The Seattle effort included trapping the sea lions, shooting them with rubber-tipped arrows, broadcasting fake killer-whale sounds, exploding underwater fireworks and other tactics, but it ultimately proved to be a losing effort to save the steelhead.

Admittedly, the situation’s not identical to the battle at the Children’s Pool, where a lawsuit seeks to have the manmade cove be returned to a safe swimming area for children.

In Seattle, officials even shipped the sea lions down the California coast. But they found their way back.

From a 1990 Seattle Times story:

One of six sea lions trucked to Southern California to keep them from eating wild steelhead near the Ballard Locks is back in Seattle.

The returnee, a 832-pound critter dubbed Number 22, was found yesterday on a buoy off Shilshole Marina, the first sea lion to make it back from the Channel Islands off the California coast.

“We wanted to find out if they would come back, and we did,” said Hal Alabaster, spokesman for the National Marine Fisheries Service. “Now we have an idea how long it takes.”

Steve Jeffries, a state wildlife biologist who had worked on the team that captured the sea lions and transported them to California in late March, made the discovery that Number 22 had made the 1,000-mile journey back to Seattle.

The sea lions banished to California were each fitted with a radio transmitter so scientists could track their movements. Number 22 still carried his transmitter.

Last year, 37 sea lions were captured and released 270 miles south of Seattle on the Washington coast. But 29 swam back within two weeks.
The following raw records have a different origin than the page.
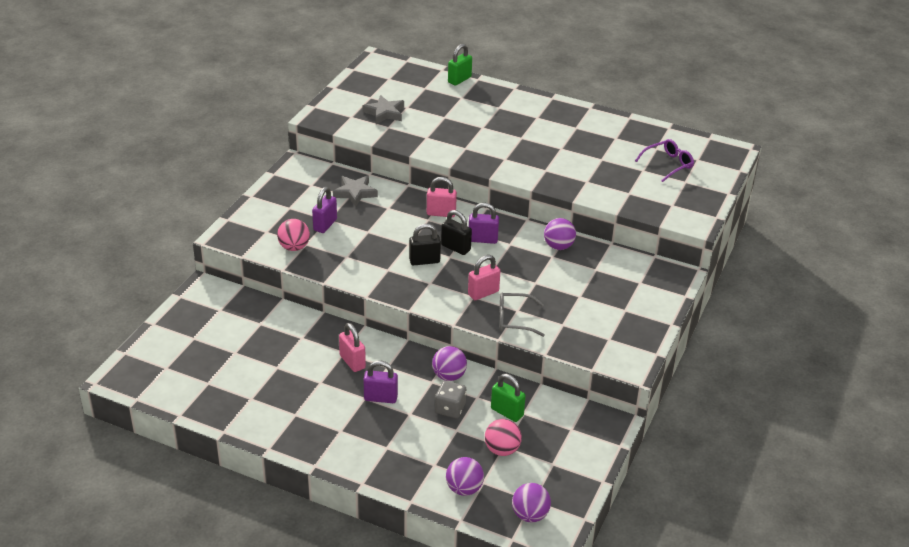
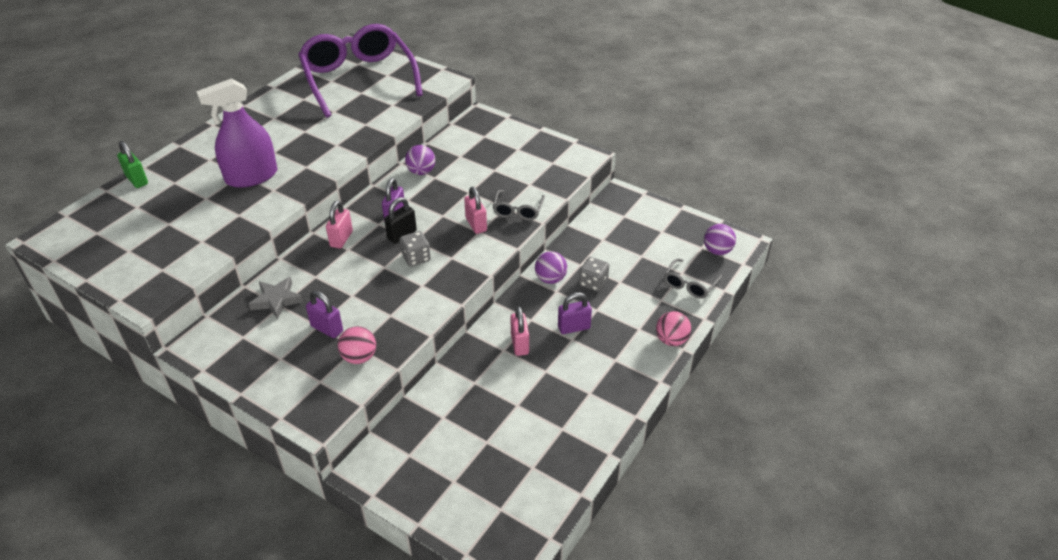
camera: 80 degrees left, 5 degrees up
(352, 362) = (519, 344): pink padlock -> pink padlock turned 75 degrees counterclockwise
(380, 398) = (574, 327): purple padlock -> purple padlock turned 60 degrees clockwise
(384, 113) = (171, 242): grey star -> none
(424, 261) = (416, 258): black padlock -> grey dice
(464, 489) = (689, 284): purple ball -> grey glasses
(481, 133) = (251, 176): none -> purple spray bottle
(502, 450) = (645, 257): pink ball -> pink ball (671, 340)
(507, 412) = (601, 249): green padlock -> none
(668, 164) = (358, 79): purple glasses -> purple glasses, size x2.46

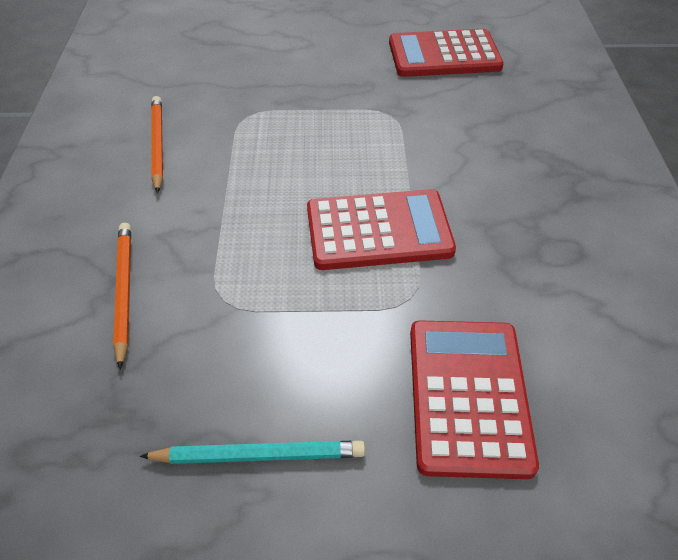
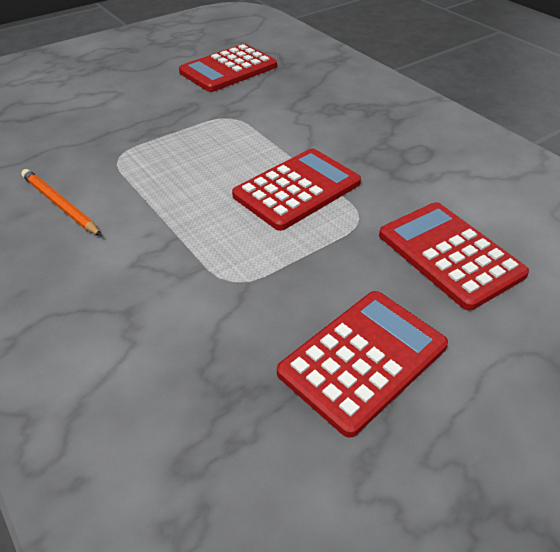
camera: 35 degrees left, 5 degrees down
(124, 292) = (146, 315): orange pencil -> none
(258, 455) = (363, 359): turquoise pencil -> red calculator

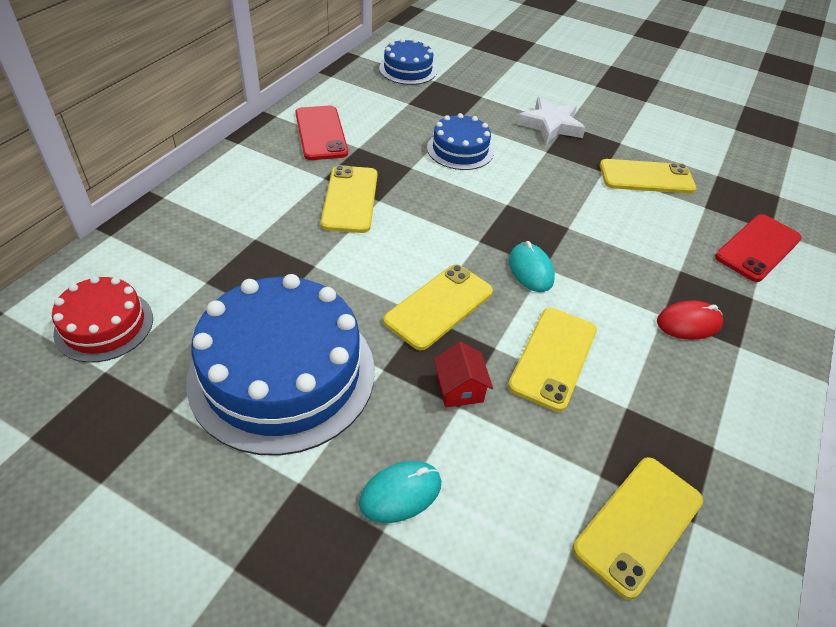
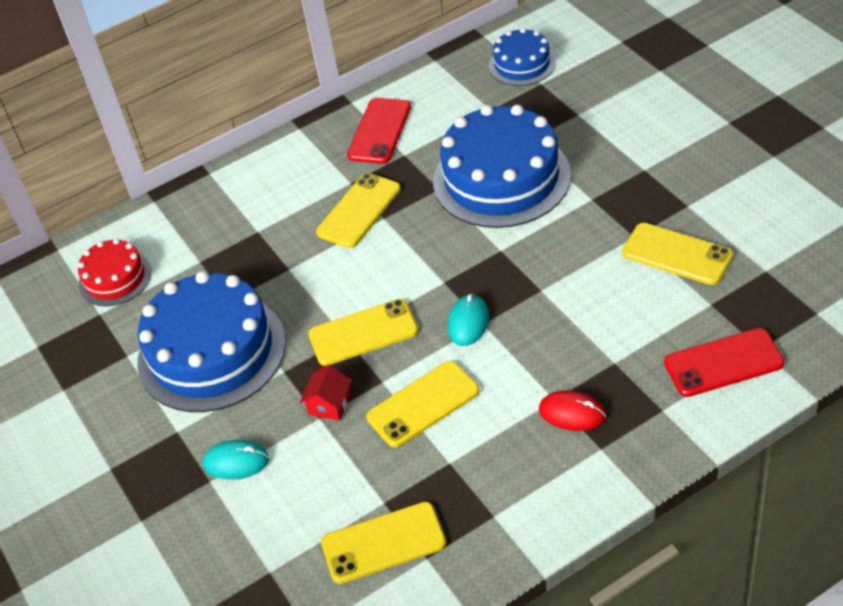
camera: 40 degrees right, 0 degrees up
(460, 150) = (501, 178): blue cake -> blue cake, size x1.91
(550, 125) = (625, 167): white star -> none

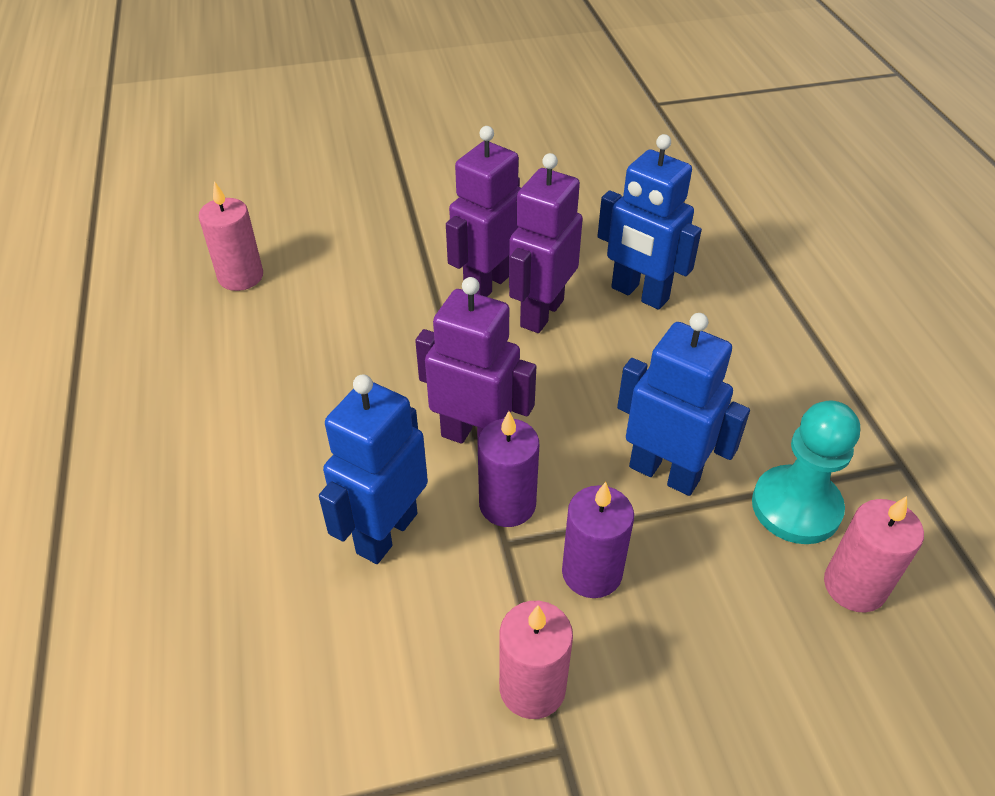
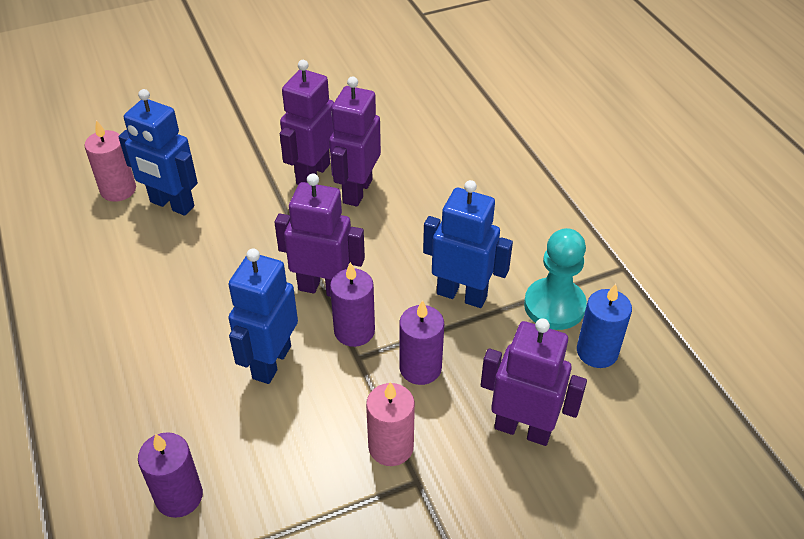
camera: 10 degrees left, 0 degrees up
(220, 715) = (179, 496): none -> purple candle
(639, 294) = (428, 168): blue robot -> blue robot (172, 204)
(732, 691) = (523, 429): none -> purple robot
(854, 586) = (597, 352): pink candle -> blue candle

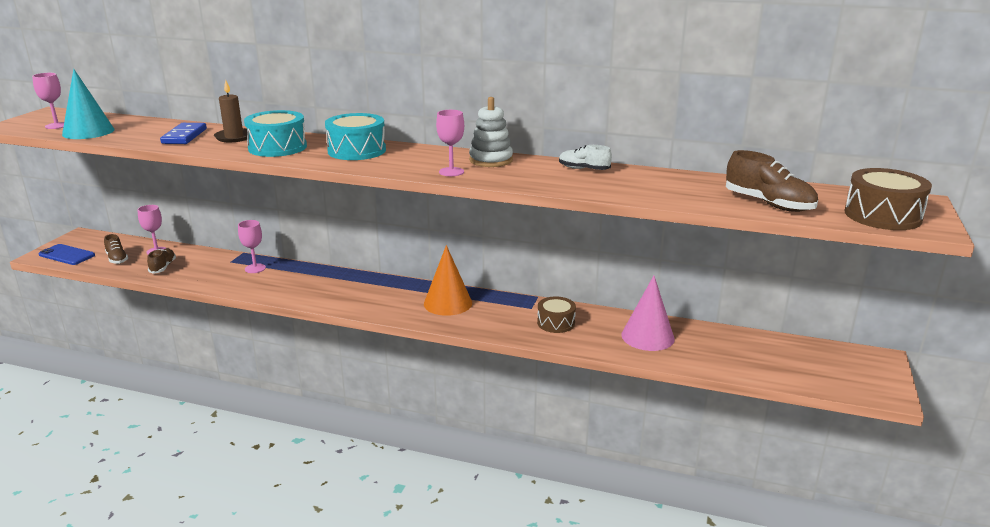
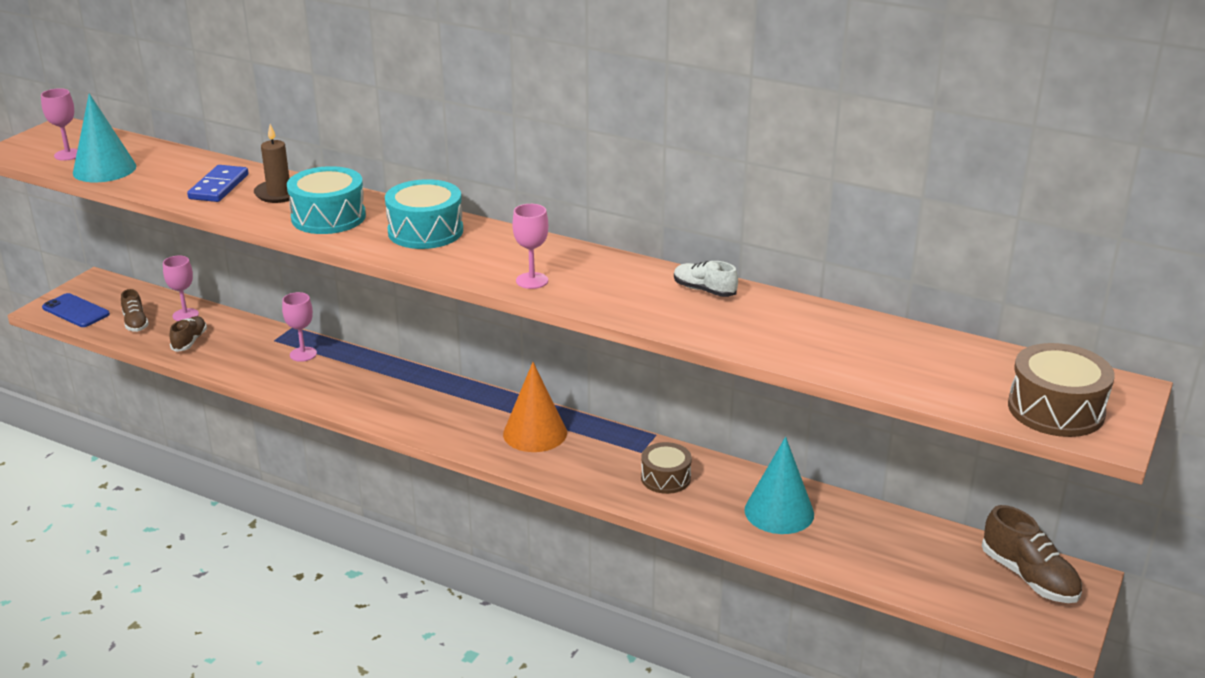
camera: 10 degrees right, 5 degrees up
(491, 160) = (590, 263): white stacking toy -> none
(647, 336) = (779, 512): pink cone -> turquoise cone
(768, 204) = (915, 375): brown shoe -> brown shoe (1029, 577)

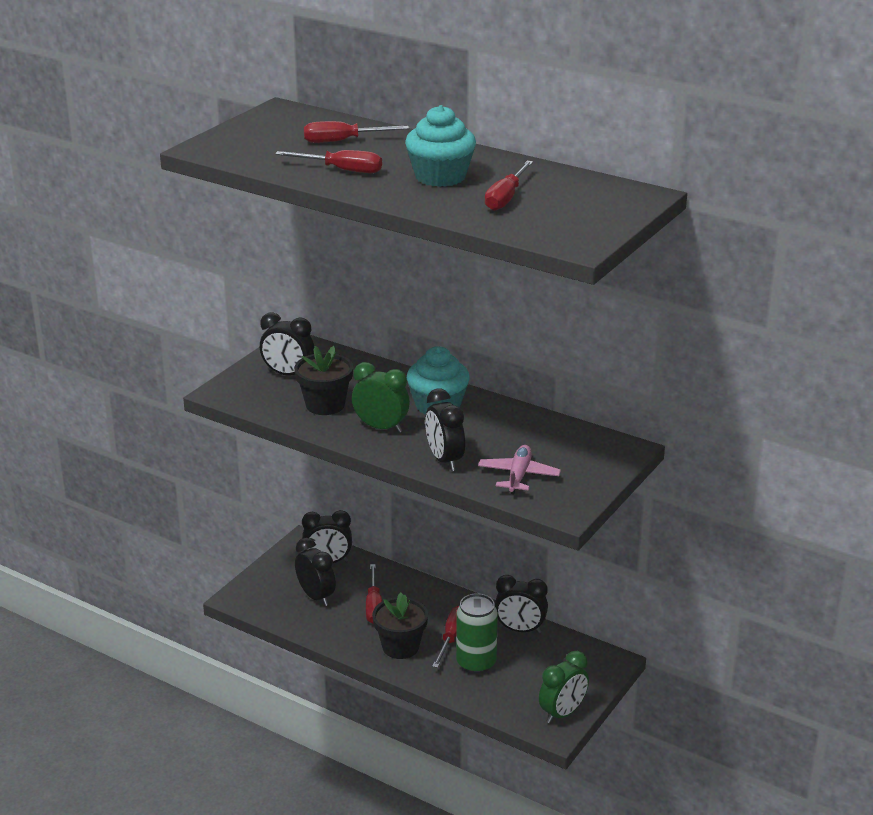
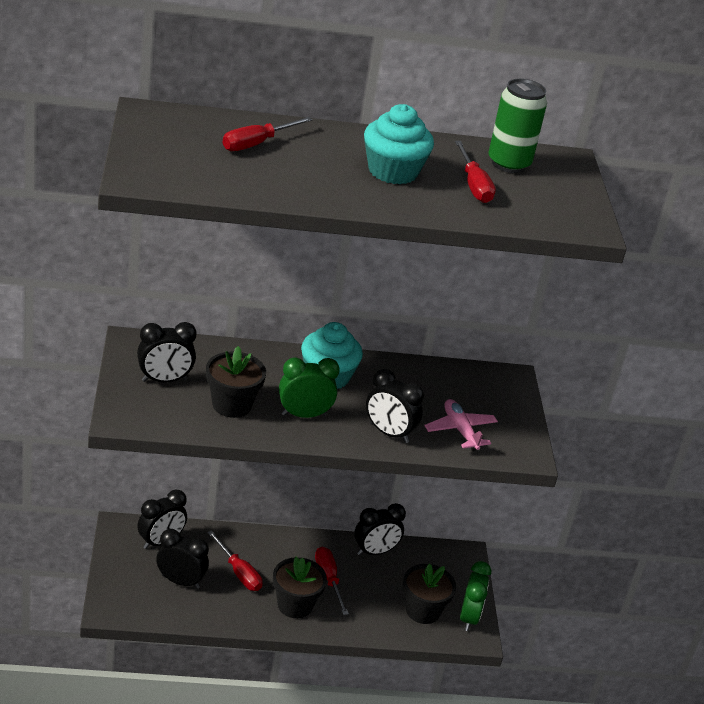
camera: 40 degrees left, 5 degrees up
(342, 170) = (301, 181): red screwdriver -> none
(476, 663) = (367, 597): green can -> green can (509, 164)
(520, 692) = (423, 610): none -> black flower pot

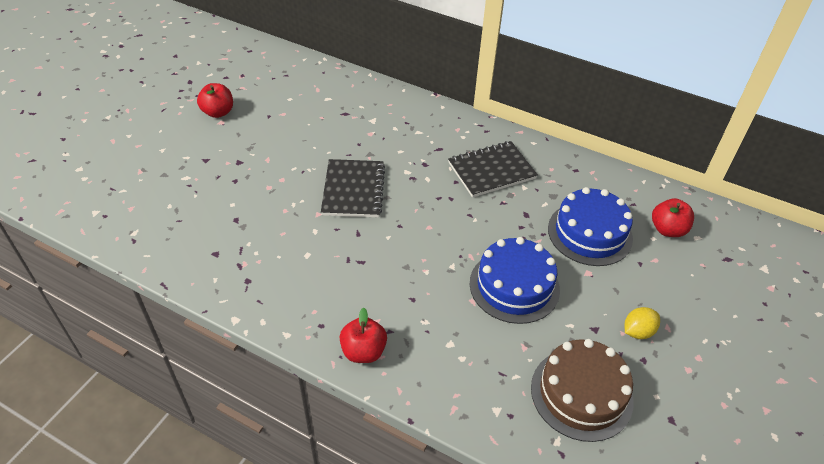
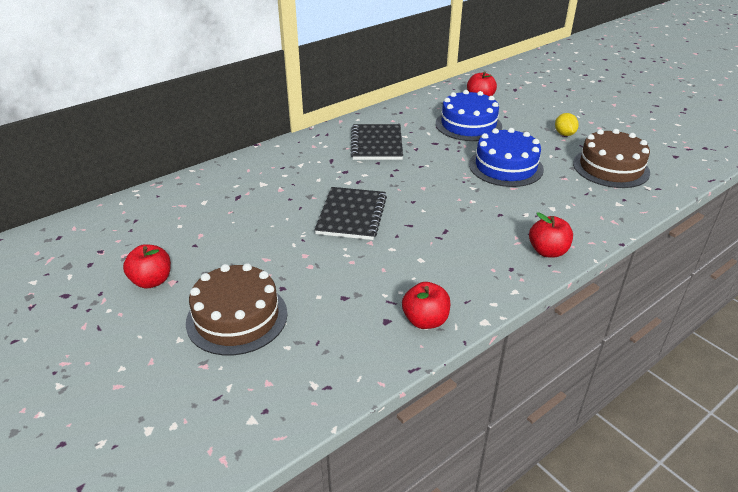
camera: 65 degrees left, 10 degrees down
(193, 169) = (237, 317): none -> brown cake
(223, 278) = (425, 320): none -> red apple
(353, 190) = (351, 215): black notebook -> black notebook turned 75 degrees clockwise

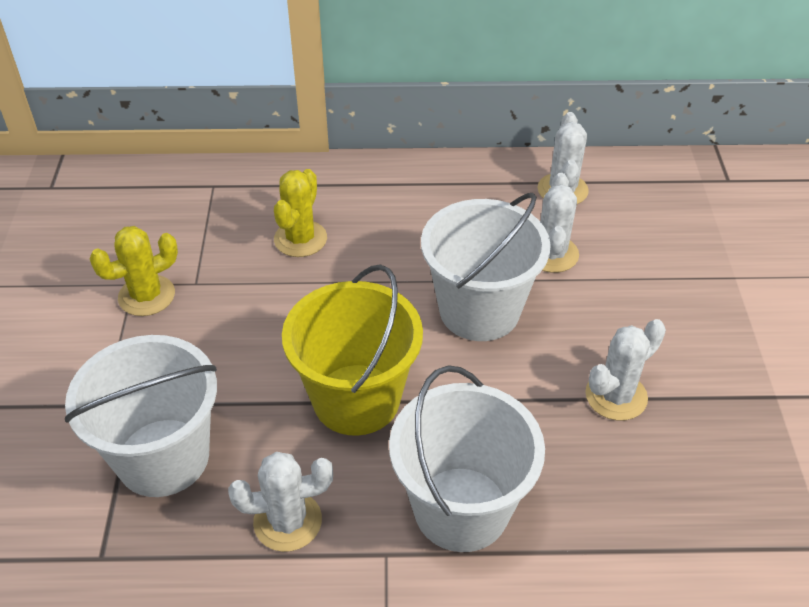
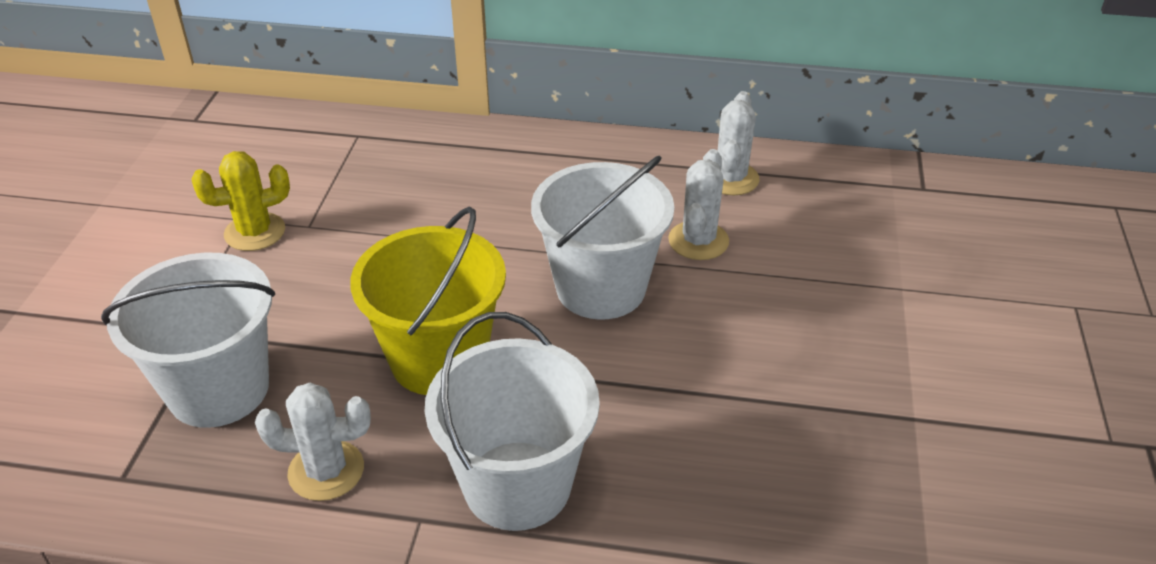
camera: 10 degrees right, 5 degrees down
(300, 239) = (431, 196): yellow cactus -> none
(616, 396) = (727, 394): white cactus -> none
Over the past five years, authorities have used firecrackers, nets, sounds of predators and foul-tasting fish to chase the sea lions away. All efforts have failed.

Apparently, the distance wasn’t far enough. A 1998 story chronicles how the sea lions did eventually leave the locks:

The National Marine Fisheries Service says it thinks removing the most troublesome sea lions in 1996 went a long way toward resolving the problem.

Those sea lions were shipped to Sea World in Orlando, Fla.